Better Access saw Medicare begin funding up to 18 psychology consultations per year. Clients of psychiatrists, on the other hand, already had access to at least 50 funded sessions per year.

By all accounts, the Better Access initiative outdid even its own name. Highly popular from the start, its client numbers increased by 20 per cent per year.

"Why this startling demand?" wondered Professor Ian Hickie. Despite co-authoring the report that stirred John Howard into action on mental health, Hickie — together with other influential psychiatrists such as Patrick McGorry — opposed the Better Access initiative from the start. Hickie concluded that its popularity could mean only one thing: over-servicing by psychologists. Despite the documented success of Better Access, the hymns of praise sung by its consumers, and zero evidence of over-servicing, the government, under pressure from critics, gutted Better Access, slashing the maximum yearly allocation of sessions from 18 to 10.

The cuts to Better Access will affect an estimated 87,000 clients each year, plus any number of people who might be on the verge of seeking psychological help.

According to the Federal Government’s evaluation of the results of the first three years of Better Access, the vast majority of its clients who required more than 10 sessions in any given year — that is, the clients affected by the cuts — had initial diagnoses of severe depression or anxiety, including post-traumatic stress disorder. In other words, the clients having close to half their funding ripped away are those who needed it most. Public mental healthcare required a "fresh start", said Hickie, breathtakingly insensitive to the damaging effect of the cuts on these vulnerable clients.

Fixing a busted system, apparently, entails breaking something else that works.

The success of Better Access can be measured partly by the dint it has made in previously unmet need. The government’s evaluation shows that one million of the initiative’s two million clients were new to the mental healthcare system. In other words, a million people with previously unmet needs were treated under Better Access in its first three years.

Faced with this clear evidence of the initiative’s success, Hickie had nowhere to go but the equity argument.
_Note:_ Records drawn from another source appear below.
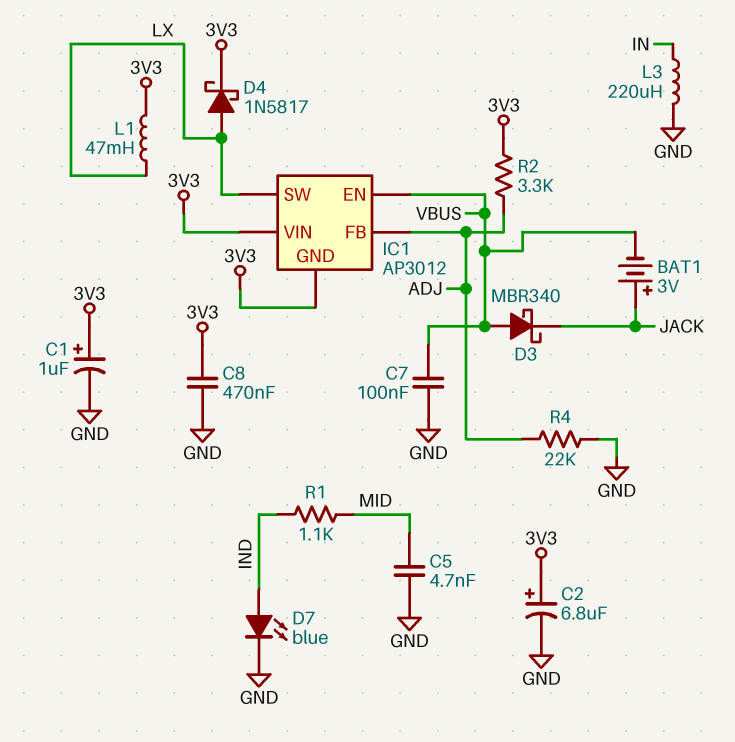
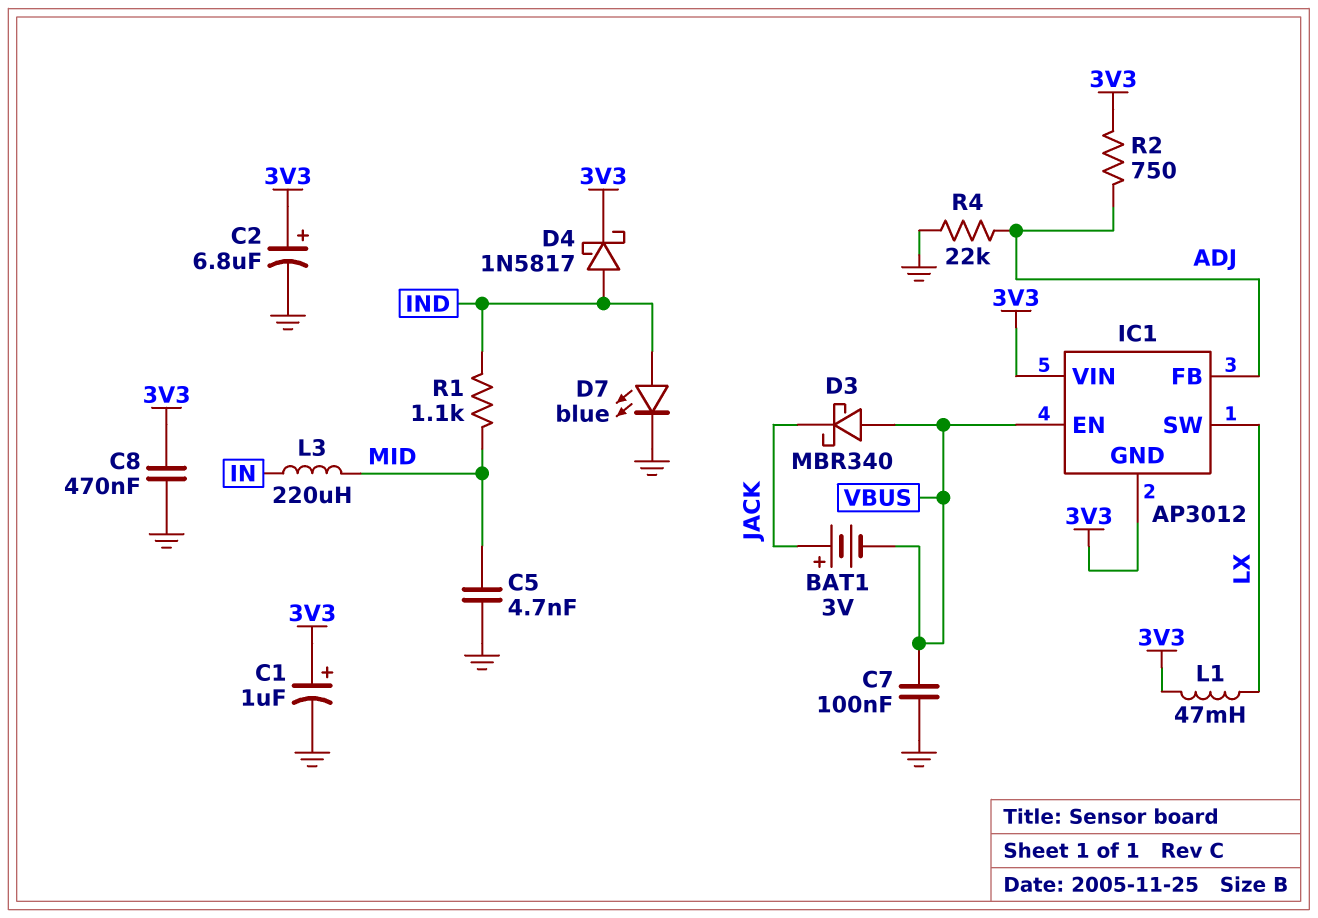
D4: schottky 1N5817 (A LX, K 3V3) -> schottky 1N5817 (A IND, K 3V3)
L3: 220uH (GND, IN) -> 220uH (IN, MID)
R2: 3.3k (3V3, ADJ) -> 750 (3V3, ADJ)

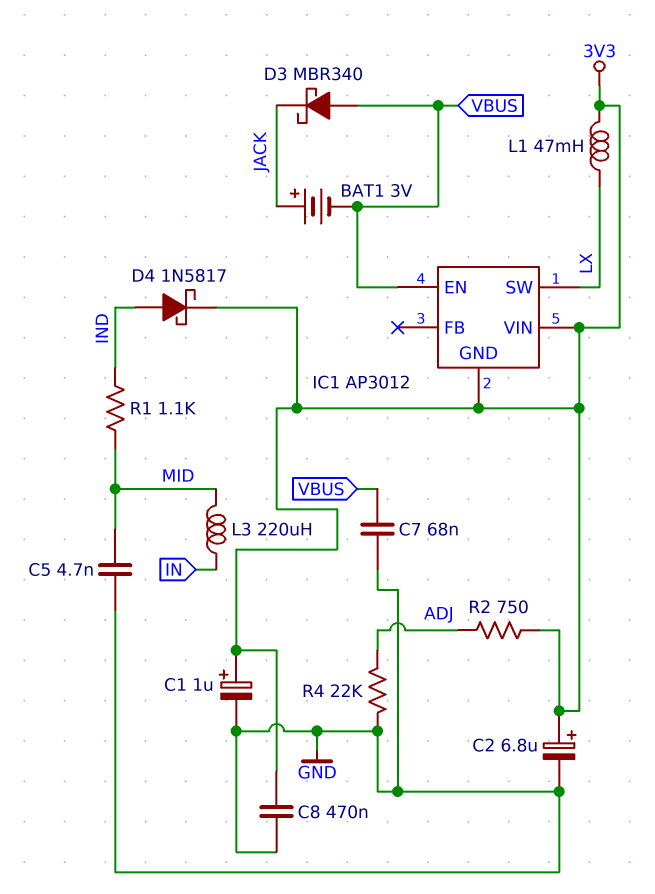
C7: 100nF (GND, VBUS) -> 68nF (GND, VBUS)
D7: LED blue (A IND, K GND) -> none
IC1 pin FB: ADJ -> none

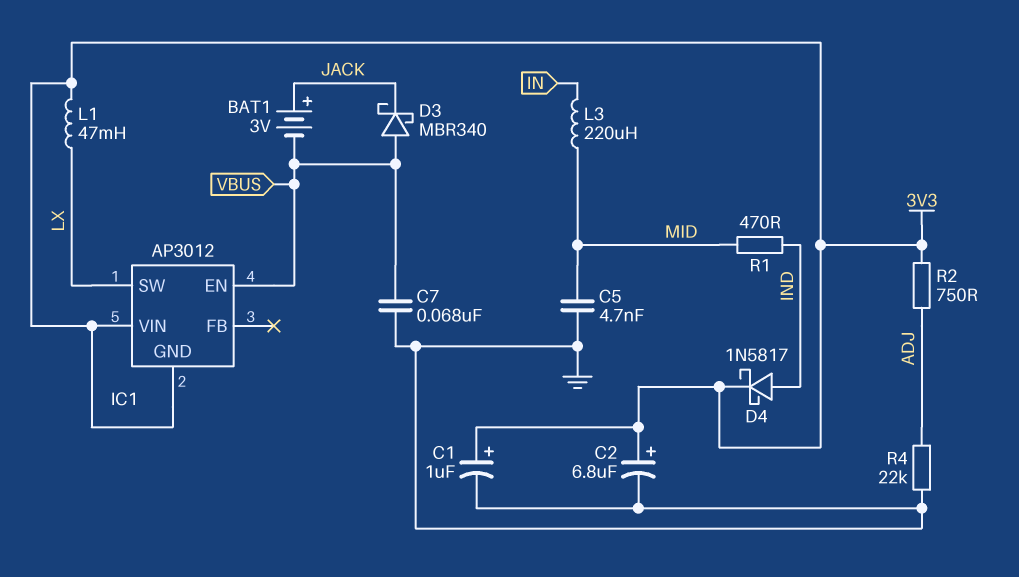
C8: 470nF (3V3, GND) -> none
R1: 1.1k (IND, MID) -> 470 (IND, MID)

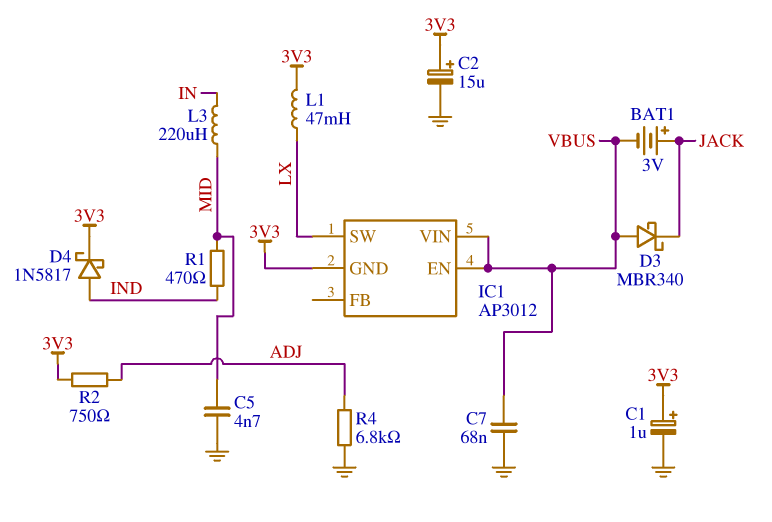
C2: 6.8uF (plus 3V3, minus GND) -> 15uF (plus 3V3, minus GND)
IC1 pin VIN: 3V3 -> VBUS
R4: 22k (ADJ, GND) -> 6.8k (ADJ, GND)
Better Access, said Hickie, has failed because it provided twice as many treatments to high-income than low-income clients. There’s no denying that the better resourced citizens get the better healthcare. But the better resourced get better everything. There’s no denying the structural inequities in the health system — and the education system, and the labour market. You name it, if it’s structural, it’s inequitable. The system is not so much trickle down as siphon up.

Even so, the government evaluation of Better Access, in direct contradiction to Hickie’s claim that it had failed disadvantaged groups, shows that the initiative was taken up by these groups at the fastest rate of all. Between 2007 and 2009, for example, use of Better Access by young people nearly doubled, and increased by nearly three-quarters for those living in the most disadvantaged and remote areas.

In summary, the evaluation showed that all groups in the community were using Better Access more each year, "with the biggest increase for those who have traditionally been the most disadvantaged".

The most striking irony of the 1 November cuts to Better Access is that, for many clients, the maximum 18 funded sessions weren’t enough. Take someone dealing with the long-term effects of trauma — having access to funded therapy once every three weeks is much like getting no more than one decent affordable meal a day. And now the 18 have been slashed to 10. A starvation diet.

Why the vast disparity in funding between clients of psychiatrists and psychologists — now roughly five funded sessions to one? Is it because the psychiatric establishment insists on seeing this issue as a turf war? Surely this issue is actually about choice: a client’s right to choose between different types of publicly funded mental healthcare.